The Phillips Collection
Founded in 1921, the Phillips collection is a private modern art gallery housed in an 1897 Georgian Revival House near Dupont Circle. The museum has a permanent collection of over 3,000 works by artists including Rothko, Monet, O'Keeffe, van Gogh and Picasso. Unlike the much larger Smithsonian galleries, the Phillips collection offers a quiet and intimate experience that is an excellent way to escape the noise and chaos of the city for an afternoon.
The O Street Mansion
Located near Dupont Circle, the Mansion on O Street is one of the most eccentric buildings in DC. Spanning four row houses, this museum has over 100 rooms and 32 secret passageways. Each of these rooms is filled with an assortment of “treasures” acquired at local garage sales and junk stores. Almost all of these items, including thousands of books, are for sale. Each room in the house has a different theme and collection of “treasures.” Some of the most notable include Elvis, a two story log cabin, the French Renaissance, and the Beatles. Although not all of these rooms are open to the public because the mansion does operate as a hotel, the staff constantly rotates the open rooms giving return visitors a different experience each time. The Mansion hosts several types of events including brunches, dinners, weddings, concerts, and Teas. However, the mansion is open to the public a few days each week and offers self-tours and treasure hunts to those brave enough to navigate its cramped and often creepy hallways.

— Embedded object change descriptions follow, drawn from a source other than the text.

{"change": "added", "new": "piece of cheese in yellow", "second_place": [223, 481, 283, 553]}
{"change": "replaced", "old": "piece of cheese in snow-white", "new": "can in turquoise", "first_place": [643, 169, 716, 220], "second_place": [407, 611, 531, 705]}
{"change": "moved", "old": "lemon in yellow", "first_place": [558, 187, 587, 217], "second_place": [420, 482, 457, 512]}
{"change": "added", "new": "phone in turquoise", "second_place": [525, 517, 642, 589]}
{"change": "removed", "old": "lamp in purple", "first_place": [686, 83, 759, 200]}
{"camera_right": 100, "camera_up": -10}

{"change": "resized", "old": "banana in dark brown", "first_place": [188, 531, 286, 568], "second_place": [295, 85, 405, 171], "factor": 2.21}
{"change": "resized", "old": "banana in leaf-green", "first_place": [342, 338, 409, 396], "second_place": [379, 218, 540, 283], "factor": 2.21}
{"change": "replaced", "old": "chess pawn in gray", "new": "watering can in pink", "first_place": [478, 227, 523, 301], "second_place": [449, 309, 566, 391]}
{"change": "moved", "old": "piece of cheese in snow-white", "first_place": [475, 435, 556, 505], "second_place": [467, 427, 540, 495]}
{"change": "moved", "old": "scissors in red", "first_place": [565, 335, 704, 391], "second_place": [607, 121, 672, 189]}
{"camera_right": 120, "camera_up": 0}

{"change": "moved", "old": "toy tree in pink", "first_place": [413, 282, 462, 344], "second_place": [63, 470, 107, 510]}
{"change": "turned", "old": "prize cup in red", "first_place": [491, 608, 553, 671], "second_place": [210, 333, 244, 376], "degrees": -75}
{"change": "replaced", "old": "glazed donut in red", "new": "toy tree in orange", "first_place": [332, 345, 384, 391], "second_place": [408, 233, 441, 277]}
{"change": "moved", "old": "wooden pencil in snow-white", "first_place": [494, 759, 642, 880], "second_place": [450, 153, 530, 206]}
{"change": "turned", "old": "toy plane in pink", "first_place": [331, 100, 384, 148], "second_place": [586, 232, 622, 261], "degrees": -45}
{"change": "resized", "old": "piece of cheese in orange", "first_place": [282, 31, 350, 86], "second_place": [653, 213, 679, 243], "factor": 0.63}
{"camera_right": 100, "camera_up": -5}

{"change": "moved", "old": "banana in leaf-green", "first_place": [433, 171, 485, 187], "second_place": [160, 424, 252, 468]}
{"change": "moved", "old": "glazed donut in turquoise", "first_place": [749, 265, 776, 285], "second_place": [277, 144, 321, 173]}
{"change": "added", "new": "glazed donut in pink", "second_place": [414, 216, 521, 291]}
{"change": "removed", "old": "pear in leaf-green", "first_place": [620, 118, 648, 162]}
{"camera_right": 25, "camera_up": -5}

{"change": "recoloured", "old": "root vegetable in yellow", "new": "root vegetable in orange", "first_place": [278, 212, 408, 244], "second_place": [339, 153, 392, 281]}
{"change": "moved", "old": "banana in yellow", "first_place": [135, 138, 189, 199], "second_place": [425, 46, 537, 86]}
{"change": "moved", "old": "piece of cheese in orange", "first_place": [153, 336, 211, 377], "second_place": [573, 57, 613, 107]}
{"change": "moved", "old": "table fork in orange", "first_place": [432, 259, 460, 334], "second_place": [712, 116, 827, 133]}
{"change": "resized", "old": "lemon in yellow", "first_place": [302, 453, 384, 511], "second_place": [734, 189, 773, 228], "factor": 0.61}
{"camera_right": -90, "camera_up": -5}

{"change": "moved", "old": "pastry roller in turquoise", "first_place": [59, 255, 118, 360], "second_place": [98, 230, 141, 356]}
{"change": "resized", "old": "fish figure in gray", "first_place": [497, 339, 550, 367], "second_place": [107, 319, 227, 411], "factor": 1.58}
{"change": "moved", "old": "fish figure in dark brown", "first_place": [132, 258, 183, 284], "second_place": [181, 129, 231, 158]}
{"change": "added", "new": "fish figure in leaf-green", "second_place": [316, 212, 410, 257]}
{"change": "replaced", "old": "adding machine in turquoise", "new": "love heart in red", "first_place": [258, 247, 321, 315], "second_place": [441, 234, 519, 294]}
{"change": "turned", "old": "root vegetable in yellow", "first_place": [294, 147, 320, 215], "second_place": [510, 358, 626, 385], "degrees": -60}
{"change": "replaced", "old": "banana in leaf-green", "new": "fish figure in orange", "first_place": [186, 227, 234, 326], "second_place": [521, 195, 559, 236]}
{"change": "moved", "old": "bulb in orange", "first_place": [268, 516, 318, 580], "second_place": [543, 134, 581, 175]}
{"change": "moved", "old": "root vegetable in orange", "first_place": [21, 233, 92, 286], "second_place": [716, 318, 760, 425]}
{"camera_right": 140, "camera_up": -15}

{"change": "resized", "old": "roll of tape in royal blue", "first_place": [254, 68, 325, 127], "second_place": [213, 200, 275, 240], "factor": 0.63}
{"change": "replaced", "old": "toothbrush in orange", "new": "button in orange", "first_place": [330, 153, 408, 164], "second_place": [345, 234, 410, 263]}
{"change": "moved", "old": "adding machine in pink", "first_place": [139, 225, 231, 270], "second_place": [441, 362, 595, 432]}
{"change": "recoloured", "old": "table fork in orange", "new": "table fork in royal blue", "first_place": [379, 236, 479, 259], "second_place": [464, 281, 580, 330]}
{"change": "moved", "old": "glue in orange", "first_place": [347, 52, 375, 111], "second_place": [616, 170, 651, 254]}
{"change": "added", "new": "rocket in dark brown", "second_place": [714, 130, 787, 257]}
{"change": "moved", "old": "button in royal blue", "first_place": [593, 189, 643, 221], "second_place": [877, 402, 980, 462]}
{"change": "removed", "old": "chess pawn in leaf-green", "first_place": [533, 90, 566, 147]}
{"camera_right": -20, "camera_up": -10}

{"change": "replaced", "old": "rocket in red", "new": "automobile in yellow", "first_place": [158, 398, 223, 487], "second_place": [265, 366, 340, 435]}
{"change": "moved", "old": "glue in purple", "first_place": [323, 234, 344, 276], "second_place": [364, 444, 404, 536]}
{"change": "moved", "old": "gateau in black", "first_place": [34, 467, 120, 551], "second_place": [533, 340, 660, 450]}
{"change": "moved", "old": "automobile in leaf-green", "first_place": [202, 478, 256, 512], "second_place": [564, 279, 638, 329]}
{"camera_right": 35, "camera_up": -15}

The National Museum of Crime and Punishment
The Museum of Crime and Punishment located in the Penn Quarter neighborhood offers visitors the opportunity to explore the history of criminology and the US criminal justice system. The museum portrays the history of crime through a series of exhibits covering everything from pirates and medieval punishments to modern forensic technology. It houses over 700 artifacts including John Dillinger’s authentic death mask, an electric chair, and assorted paraphernalia from several of America’s most notorious criminals. Additionally, visitors can attend one of the museum’s interactive forensic workshops and learn how investigators process crime scenes.
The Woodrow Wilson House
Located in on Embassy Row, the Woodrow Wilson house provides guests with the unique experience of peering into the personal life of a former US president. The house is largely as it was when Wilson lived there after retiring from office in 1921. At the time, presidents were allowed to keep official gifts they received from foreign dignitaries and the house is full of items including a mosaic and a wall-sized tapestry that Wilson received during his presidency. Additionally, there are interesting items throughout the house that give insight into Wilson’s personality and love of modern technology including the microphone Wilson used to give his final radio speech in 1923. Even non-history buffs can appreciate the architecture of the house and its gardens overlooking several embassies in this historic district.
Christian Heurich House Museum: The Brewmaster's Castle
The Heurich House museum is among the most intact 19th century Victorian homes in the US and Washington DC’s first fireproof house. It was built by Christian Heurich, a self-made businessman and the city’s largest non-governmental employer of the time. The house features original furniture, woodwork, and technology including a central vacuum system, electric and pneumatic communications systems, and other technological breakthroughs of the time. While it is not a brewery, the museum does host regular beer tastings, tours, and other special events.